ChaCha is now profitable on a per-search query, Jones said in an interview with RCR Wireless News. “Two years ago, the cost to provide an answer was expensive, but we’ve reduced those costs now by 25 times, as our database continues to grow.” To date, ChaCha has answered 300 million questions, mostly from the under-25 crowd, which makes the company’s service attractive to advertisers, particularly entertainment brands, Jones said. In October, ChaCha carried out a six-day text campaign for The CW Network’s hit show, The Vampire Diaries, targeting teens who asked questions to ChaCha. The company also said it increased unaided awareness for Paramount Pictures’ “Transformers: Revenge of the Fallen” by 27 percentage points, servicing nearly 1 million text ads the week before the movie opened. ChaCha doesn’t replace traditional advertising, Jones said, but extends it. The company also has advertising relationships with IKEA, McDonald’s, Palm, Coca Cola, AT&T, J&J, P&G, Wal-Mart, Best Buy and others.
Part of ChaCha’s success with advertisers is that its users give the search service demographic information about themselves, which helps advertisers target their messages to the crowd they are trying to attract. ChaCha knows its users gender, ages and ZIP codes, for example. “Eighty to 90% of our users are happy go come through those gates,” to opt in to use the service, Jones said. “The best we’ve been able to determine is that ChaCha acts as their smart friend,” so users trust giving up that demographic information in exchange for answers to their questions.

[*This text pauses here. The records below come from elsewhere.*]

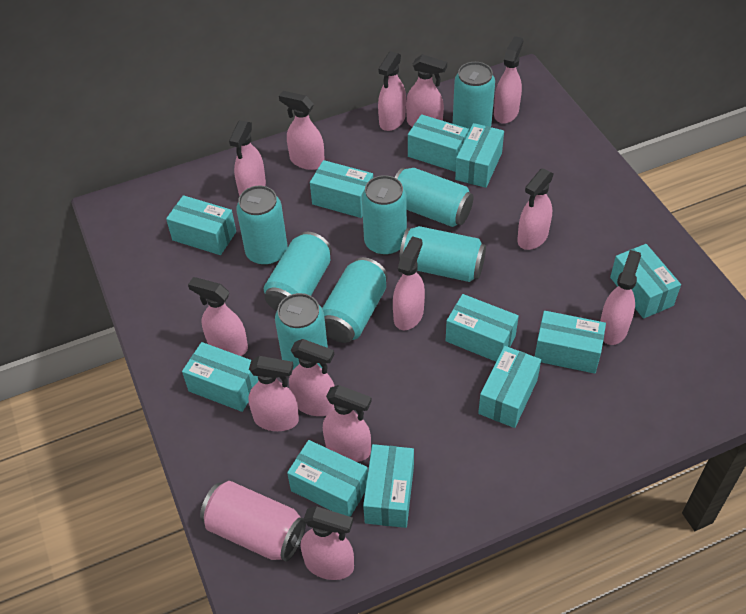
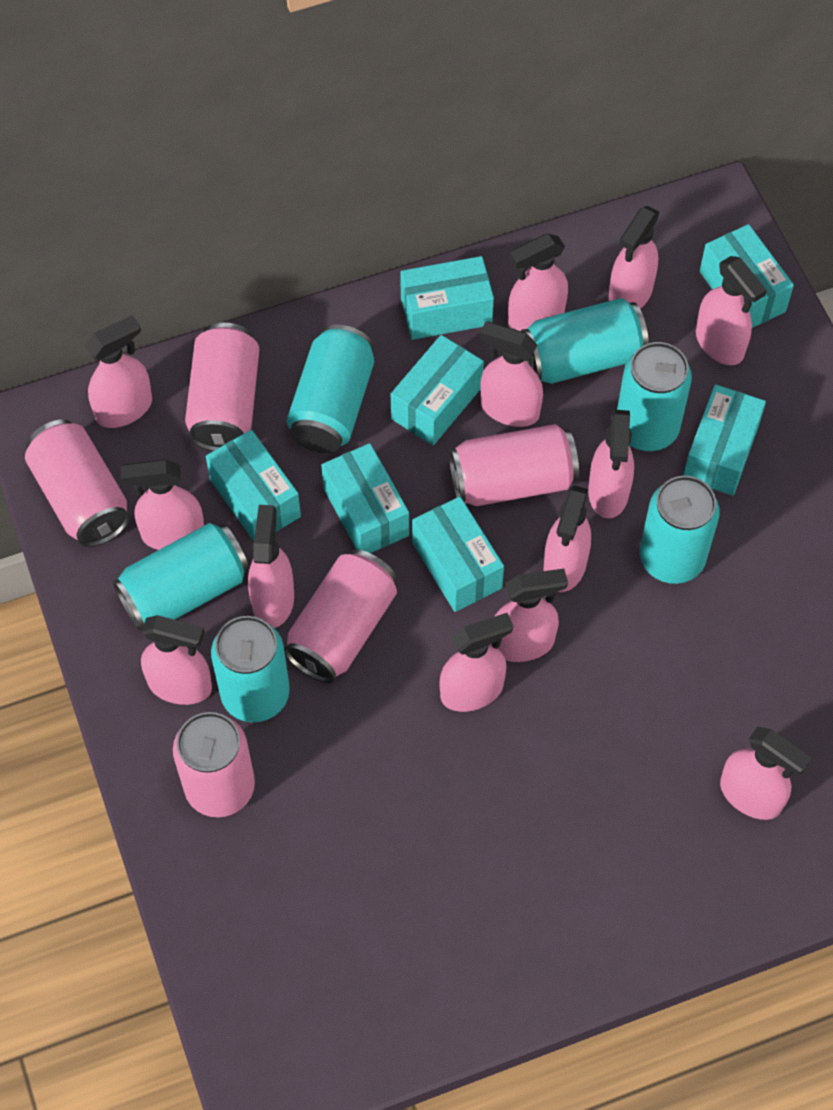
pink can: 1 -> 5
turquoise box: 11 -> 7
turquoise can: 8 -> 6

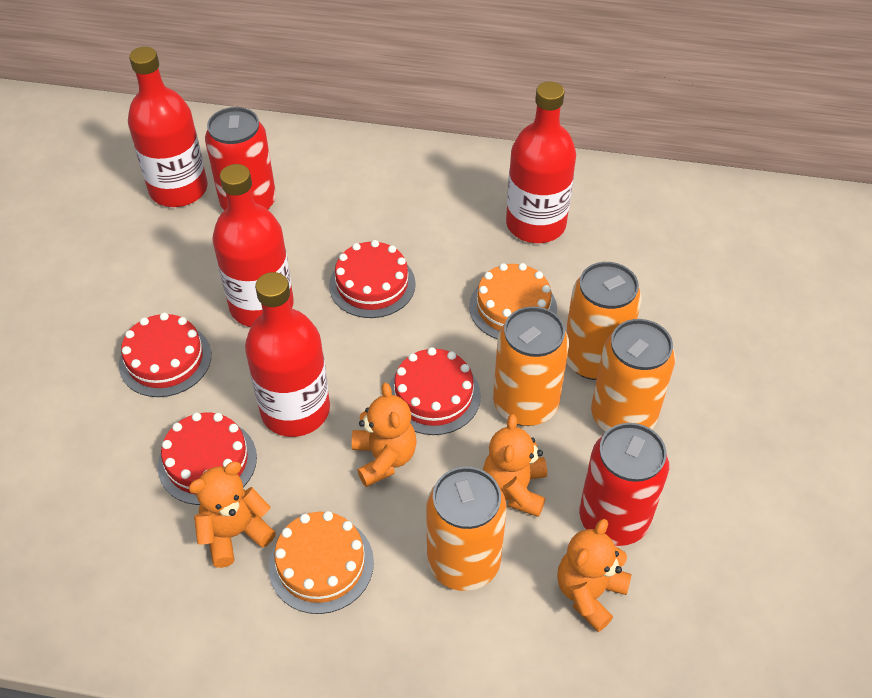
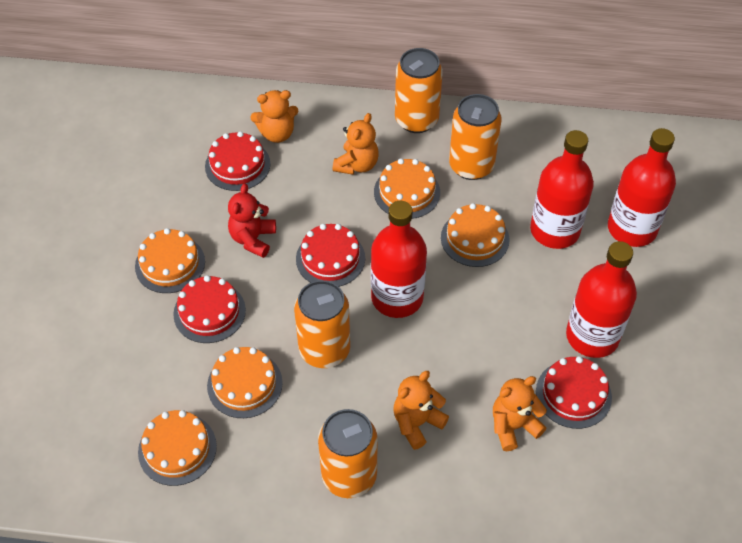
orange cake: 2 -> 5
red can: 2 -> 0
red teddy bear: 0 -> 1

Although users can access ChaCha’s service via voice and the web, text is the predominant method people use to access the service. “And that’s where we trounce them on accuracy,” Jones said, noting a search on Google or Yahoo! can return thousands of possible answers, while ChaCha delivers one answer. Sometimes a guide can get the answer wrong, but Jones said the guides are correct about 90% of the time.
Surprisingly, ChaCha’s iPhone app is getting even stronger engagement from users than its mobile text offering. With that success, Jones said the company is in the process of building apps to run on other mobile platforms as well.
The Carmel, Ind.-based company has received $52 million in funding since its inception. Investors include Amazon.com’s Jeff Bezos, Morton Meyerson (leader of EDS and Perot Systems), Rod Canion (the creator of the portable computer industry), Jack Gill (co-founder of Vanguard Ventures), Don Aquilano, (MP of Gazelle TechVentures), members of the Simon Mall family, and others. While the company counts fewer than 100 employees and contractors, it pays thousands of guides to help perform the search functions. Jones is a seasoned entrepreneur, having founded several companies, including Boston Technology, a voice-mail company sold to Comverse for $843 million, and music identification and discovery company Gracenote, sold to Sony Corp. for $260 million. He also sits on the board of Mog, an online music discovery site.